Every year since I began this garden, my daily weather-and-garden notes have an entry around August 20 that says “Garden looks like Hell.” That includes this summer, which has been quite cool — perfect, actually, with highs consistently in the low 20s (C, not F). But there has been no rain for the last 31 days, and it shows.
Coming home from work and looking at the garden is a disheartening experience these days. Often, my first impulse is to go inside, close the door and ignore the mess outside. Often I give into that impulse, but eventually (on weekends) I get to the point of Something Must Be Done.

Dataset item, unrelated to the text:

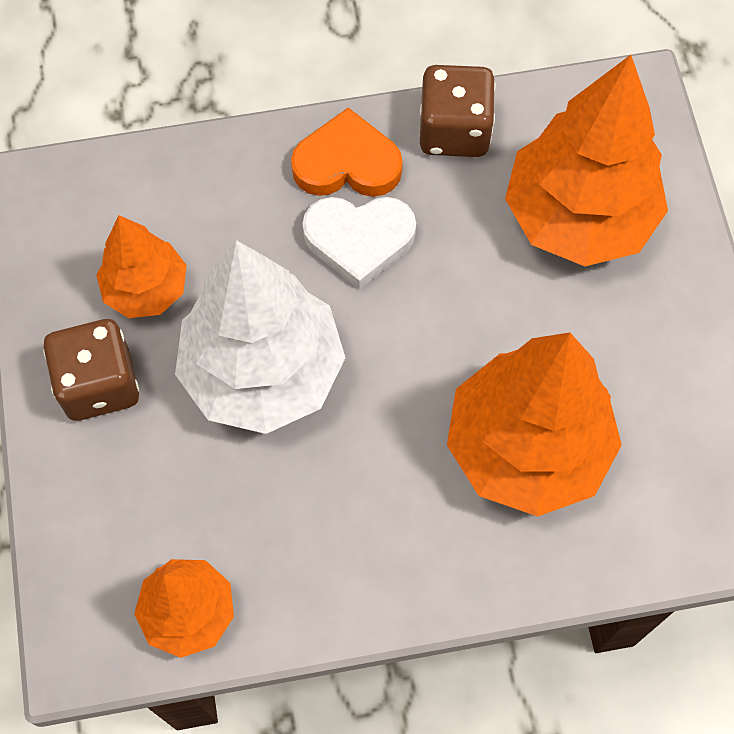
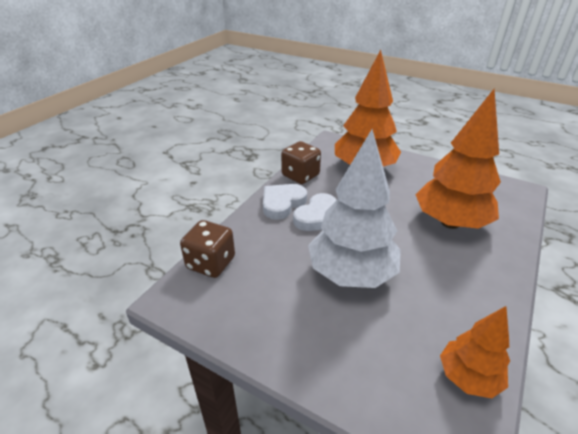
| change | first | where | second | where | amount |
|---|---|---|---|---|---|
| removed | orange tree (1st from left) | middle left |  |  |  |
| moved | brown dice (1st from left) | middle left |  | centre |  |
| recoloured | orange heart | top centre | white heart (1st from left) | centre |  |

So what can be done to improve the garden in August, if escape is impossible?
It comes down to two things: removal and definition. First, get rid of the stuff that offends the eye. Then clean up the edges. After that, it may be worthwhile to do some watering.
Start by deadheading and cutting down withered stems. Especially cut back anything that has zillions of seeds ripening, such as good old toadflax (Linaria purpurea), campion (Lychnis coronaria) and mullein (Verbascum). A bonus of doing this is that these plants sometimes rebloom in early fall, after the first rains. In the meantime, their old, seedy remains are no longer giving that tired, unkempt look to the scene. Get rid of anything that looks dead (or is dead). Colour is a clue — brown, khaki and white are often indications of deadness.
Some raking is also in order. Raking? In summer? Most definitely. I get the rake out regularly, at all times of the gardening season. In this windy climate, there is always stuff to be raked up. In late summer, along with the usual blow-downs and blow-ins there are plenty of tired green leaves and prematurely brown ones, as trees thin their leaf burdens in response to drought. Once on the ground, these leaves are certainly no asset to the garden. Removing them instantly improves the look of the place.
Once the scurf has been removed, clarify the edges of the beds and borders by clipping the verges of the lawns; or even edge them, if that hasn’t been done for a while and it’s hard to distinguish beds from lawn. I guarantee that this will make any garden look 100% better, without doing anything else. The whole process is the garden equivalent of a bath, shave and haircut — it doesn’t change the fundamentals but improves the presentation.
Finally, embrace the season. Maximum growth and flowering has been achieved by many plants, and they are simply past their best. As a reminder of this, all I need to do is visit a nearby park that preserves a remnant of the natural flora of the place in which I garden. At this time of year, it’s a vista of faded greens, browns and bleached white. In contrast to the springtime display of wildflowers and the lush grass of early summer, there isn’t much going on. The place is waiting for rain, for fall and the turn of the year.